Regierung: 9€ Ticket bis Ende des Jahres

Mit dem Angriffskrieg des Diktators Putin änderte sich nicht nur die geopolitische Lage Europas gravierend, sondern zog auch einschneidende finanzielle Situationen mit sich. Seit dem 24. Februar diesen Jahrs führt Russland Krieg gegen die Ukraine. Der Westen reagierte mit scharfen Sanktionen gegen Russland, welche auch dazu führten, dass die Energiepreise, speziell für Gas, in die Höhe schossen. Inflationen im Bereich von 10% sind aktuell auf den europäischen Märkten keine Seltenheit.
Um die gestiegenen Kosten abzufangen, beschloss die Bundesregierung sehr schnell und früh in der Krise ein Entlastungspaket, welches den Tankrabatt, einer Einmalpauschale von 300€ sowie dem 9€ Ticket beinhaltete. Dieses Paket war zunächst auf 3 Monate beschränkt und würde zum 31. August auslaufen.
Speziell das 9€ Ticket avancierte schnell zu einem großen Erfolg im gesamten Bundesgebiet und die Stimmen der Befürworter wurden immer lauter. Experten, Verbände und auch Regierungsmitglieder sprachen sich für eine Verlängerung bzw. eine ähnliche Variante des 9€ Tickets aus.
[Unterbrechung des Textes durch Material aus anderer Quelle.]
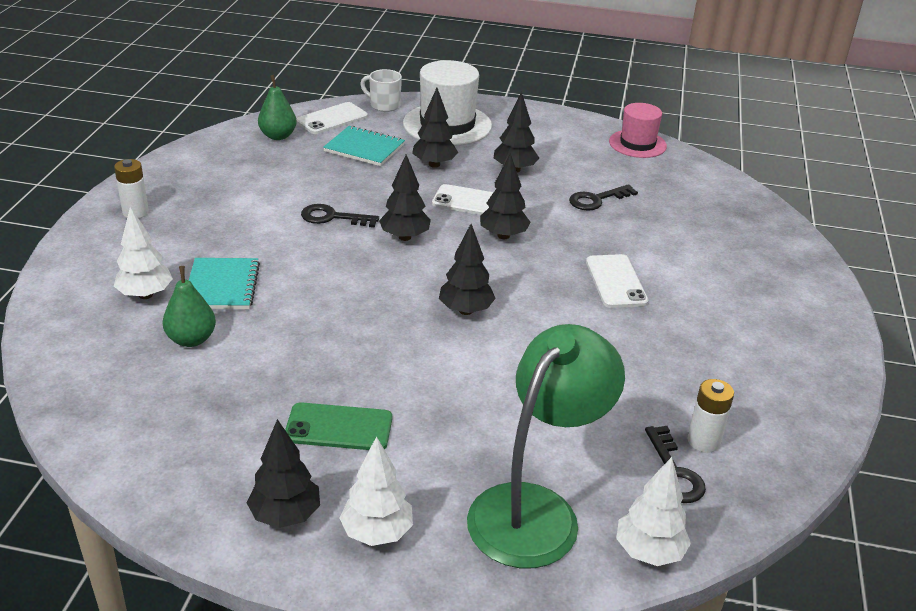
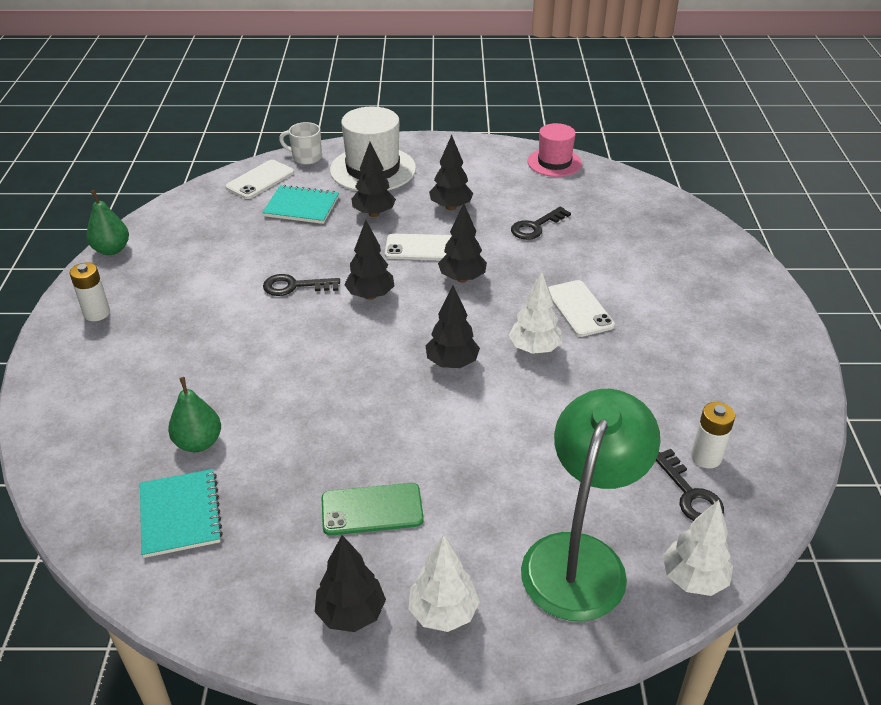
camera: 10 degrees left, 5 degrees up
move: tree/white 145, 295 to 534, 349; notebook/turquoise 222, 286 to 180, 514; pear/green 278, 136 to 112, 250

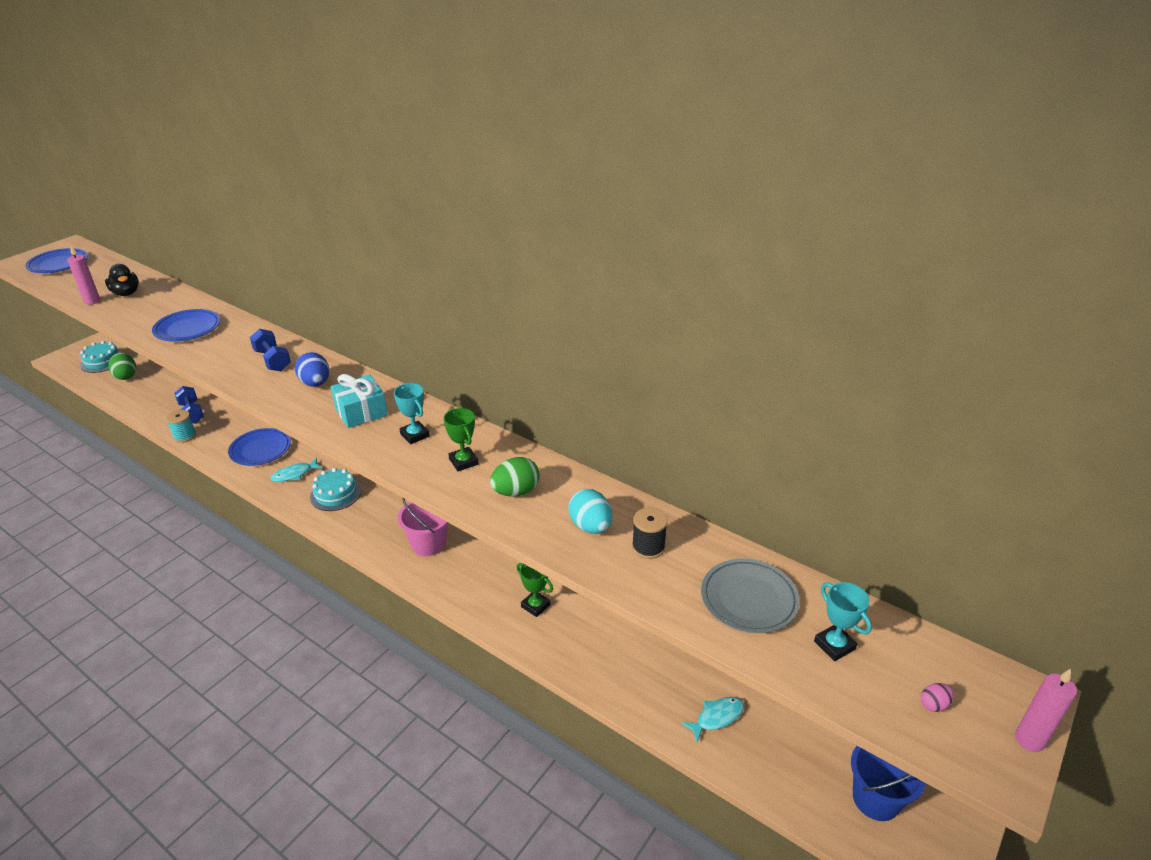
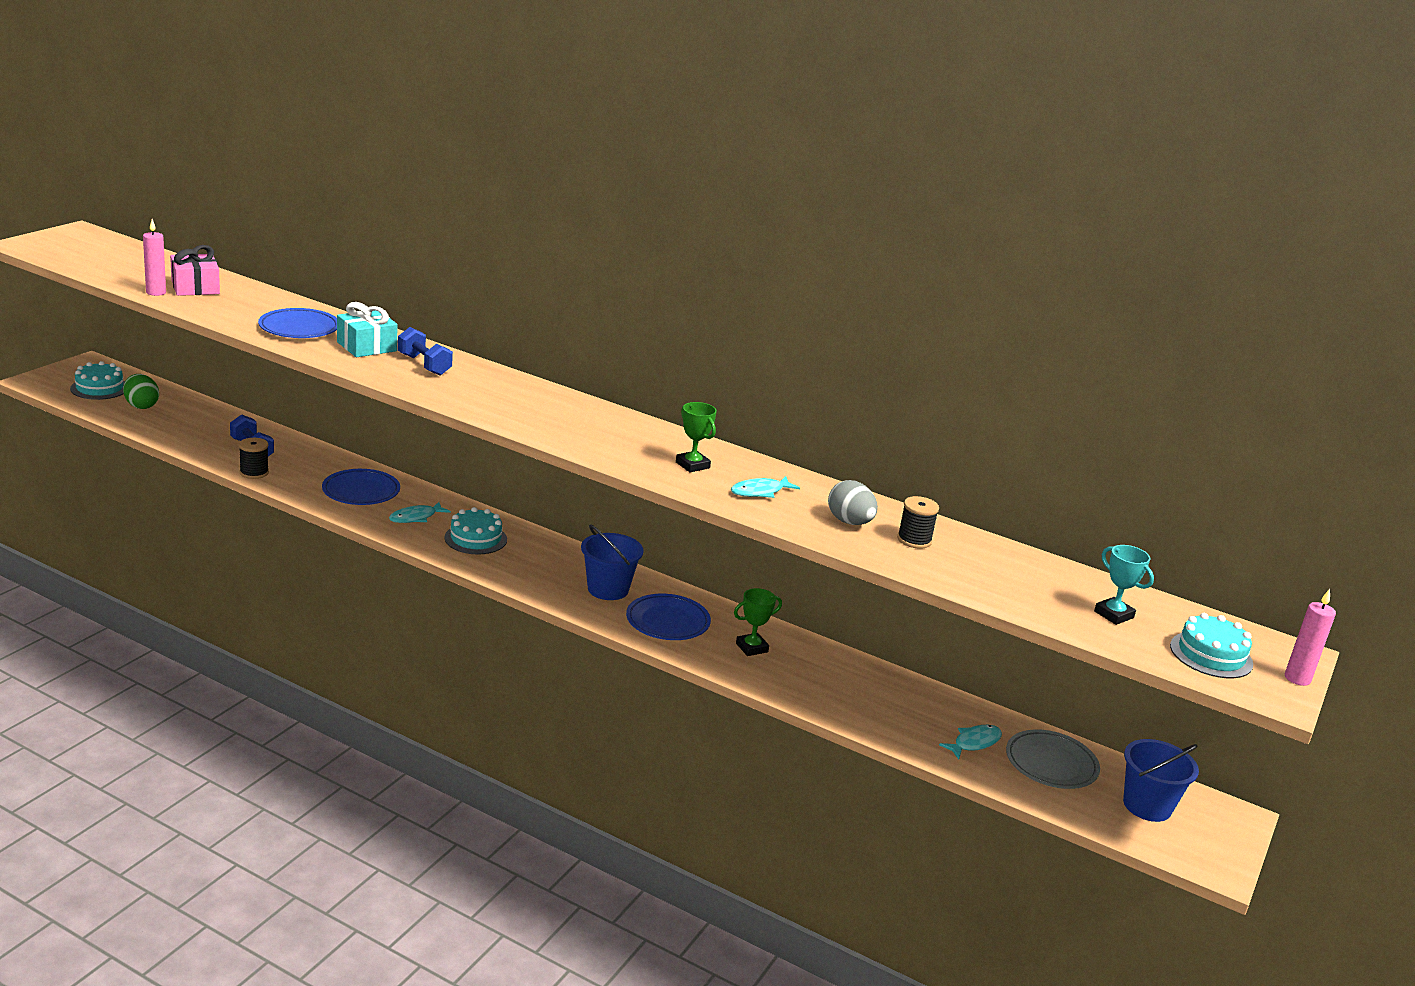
camera: 10 degrees left, 10 degrees down
delete: egg/blue 315, 383; trophy/turquoise 415, 435
move: plate/blue 58, 264 to 667, 622; gift/turquoise 361, 412 to 366, 346; plate/grey 749, 599 to 1051, 764
replace: duck/black 126, 293 to gift/pink 195, 287; egg/green 516, 492 to fish/turquoise 760, 492; egg/pink 934, 704 to cake/turquoise 1211, 655
recolor: spool/turquoise 185, 436 to spool/black 254, 472; bucket/pink 428, 544 to bucket/blue 608, 589; egg/turquoise 590, 527 to egg/grey 849, 522
rotate: trophy/green 535, 606 = 751, 648 60 degrees counterclockwise

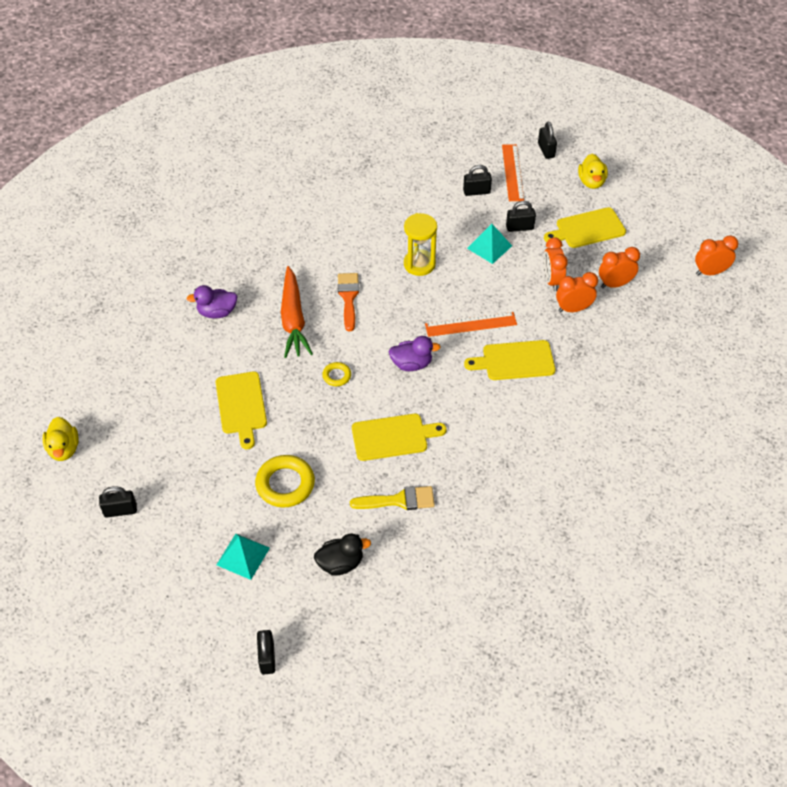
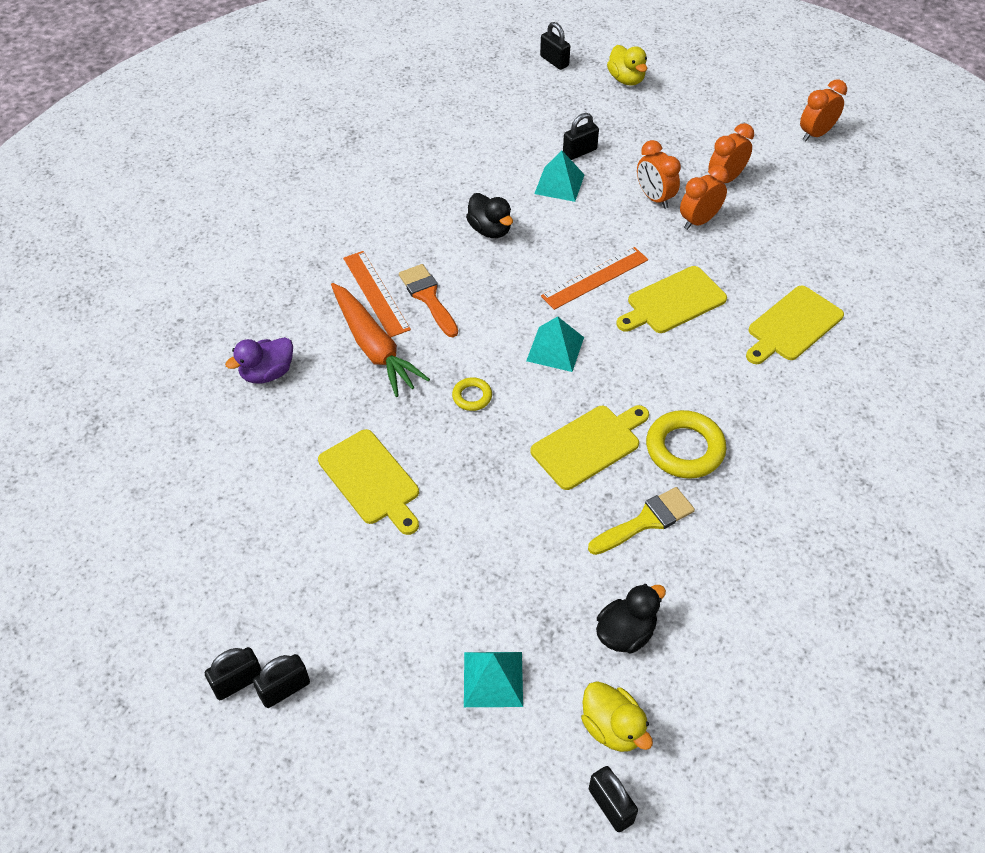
camera: 25 degrees left, 0 degrees up
move: duck/yellow 64, 449 to 612, 727; ring/yellow 285, 484 to 684, 449; padlock/black 476, 192 to 238, 682; ruler/orange 512, 172 to 376, 293; cutting board/yellow 587, 229 to 792, 325
replace: duck/purple 411, 364 to pyramid/turquoise 555, 349; hourglass/yellow 419, 264 to duck/black 490, 230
Jüngst Bundesfinanzminister Christian Lindner dementierte eine mögliche Verlängerung des 9€ Tickets in dieser bestehenden Form. In folge dessen entstanden unzählige Vorschläge eines alternativen Angebots wie zum Beispiel einem 30€ Ticket, auf monatlicher Basis, oder einem 365€ Ticket, welches für ein ganzen Jahr gelten sollte.
Nun der Vorstoß der Regierenden Bürgermeisterin von Berlin
Ein 9-Euro-Ticket für den Öffentlichen Nahverkehr könnte in Berlin auch über den August hinaus erhältlich sein. Die SPD von Regierungschefin Franziska Giffey schlägt vor, eine solche Regelung zunächst bis Ende des Jahres einzuführen. Mit dem Ticket könnten Besitzer aber nur in Berlin fahren.